A new treatment for womb cancer

Treatment for womb cancer occupational health news

A new drug therapy for womb cancer

Womb cancer affects just under 10,000 women in the UK every year. It is the 4th most common cancer affecting women in the UK. It is sometimes called uterine cancer or endometrial cancer.

Survival rates for womb cancer are usually very good and, if the cancer is found early (at Stage 1) 90% of women who have the cancer will survive for five years or more. Surgery is usually the main treatment for womb cancer and it is often highly effective. Most of those who survive for five years will have been cured.

Sadly, especially if the condition is diagnosed later (at Stage 4), then many fewer women will survive and only 15% are likely to survive for 5 years or more. Surgery does not work for every patient and radiotherapy and chemotherapy are also commonly used to treat patients too.

Although platinum is more commonly associated with jewellery, platinum compounds are used widely as chemotherapy.
Platinum-based chemotherapy is used to treat many different cancers, because the compound destroys rapidly multiplying cells, like cancer cells.

There is no clear agreement amongst doctors about which treatment should be used as standard, if platinum-based chemotherapy fails, when treating womb cancer.

Combination drug therapy

Results published in January in the New England Journal of Medicine show that a combination of two existing drugs offers improved survival rates for many women. The study first began in 2018 and is scheduled to complete in 2023.

Researchers have shown that patients with advanced endometrial (womb) cancer treated with Lenvatinib plus Pembrolizumab
had significantly longer progression-free survival rates than chemotherapy alone.

Made by Eisai, Lenvatinib is a ‘small molecule’ anti-cancer drug that inhibits the growth of tumours by inhibiting growth factors in tumours. It is a relatively new drug, first licensed in 2015. It is commonly used to treat thyroid cancers, liver cancers and kidney cancers.

Pembrolizumab (commonly known as Keytruda) is a very widely used monoclonal antibody treatment (an immunotherapy) manufactured by Merck. It was first licensed in 2014 and in 2017 regulators extended its use to treat any cancer that could not be operated upon by surgeons.

About the study

In the Phase 3 study, 827 patients with advanced endometrial cancer, who had previously been treated with platinum-based chemotherapy, were randomly assigned to two groups.

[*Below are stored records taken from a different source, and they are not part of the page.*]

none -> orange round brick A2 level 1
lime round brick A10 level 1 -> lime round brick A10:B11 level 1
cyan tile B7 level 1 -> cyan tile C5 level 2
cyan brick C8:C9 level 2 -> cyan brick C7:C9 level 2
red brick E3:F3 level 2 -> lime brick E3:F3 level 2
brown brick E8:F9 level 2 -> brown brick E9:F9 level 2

Patients were recruited to the trial worldwide, predominantly in the USA, Europe, Japan, Russia, the UK, Argentina and Brazil.

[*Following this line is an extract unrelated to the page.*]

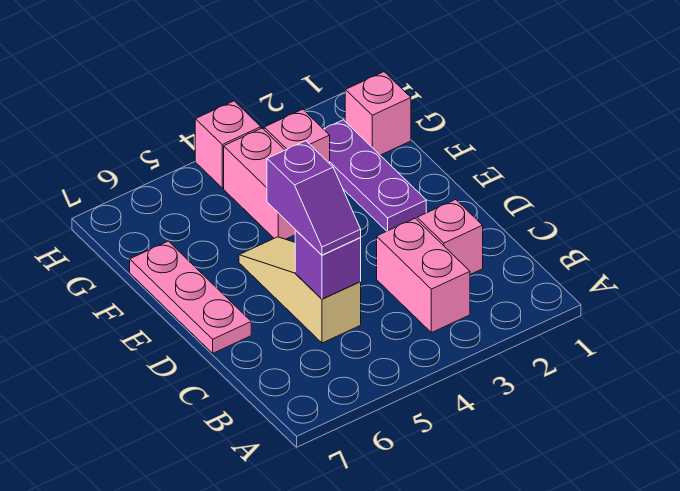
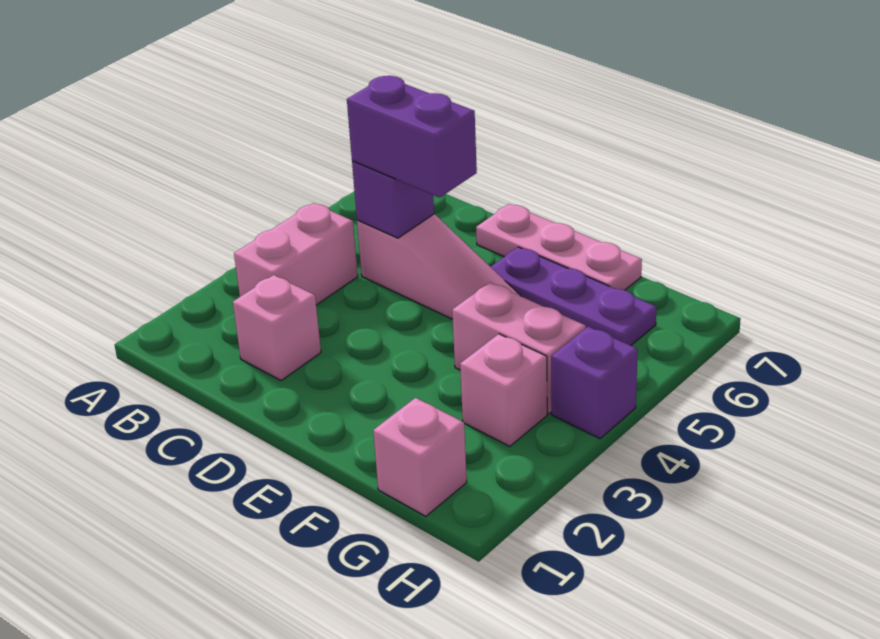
pink brick B3:C3 level 1 -> pink brick B3:B4 level 1
tan slope C5:E5 level 1 top C -> pink slope C5:E5 level 1 top C
purple slope C5:D5 level 3 top D -> purple brick C5:D5 level 3
purple plate E2:G2 level 1 -> purple plate E6:G6 level 1
pink brick H4 level 1 -> purple brick H4 level 1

The first group (411 patients) was treated with a daily Lenvatinib tablet and with intravenous Pembrolizumab every three weeks. The second group (416 patients) was treated more traditional chemotherapy; Doxorubicin (first licensed in 1974) or Paclitaxel (first licensed in 1993).

The trial aimed to assess progression-free survival rates and the safety of the drug therapies as a combined treatment.

The effect on survival

Progression-free survival is the term used to describe whether the cancer continues to develop or not after treatment. Average progression-free survival was almost doubled amongst those treated with the combination therapy, compared to those treated with traditional chemotherapy, from nearly 4 months to nearly 7 months.

The average overall survival time was much longer for those treated with Lenvatinib plus Pembrolizumab, compared to the traditional approach. Survival was extended from 12 months to nearly 18 months.

However, the safety profile of the combination therapy was worse, with 89% of the patients experiencing adverse events, compared to 73% of those who received chemotherapy.

When will the treatments be available?

The study still has another year to run before it is completed and, although the data so far is positive, it is possible that the remainder of the trial period could change the results.

If the trial continues to show improved survival times, it is likely to take regulators some months to approve the combined therapy for use too, which is also not a foregone conclusion.

Conservatively, it is likely to be mid-2024 before the treatments are likely to enter mainstream usage. The hope is that progression-free survival times can continue to be extended more as the trial continues.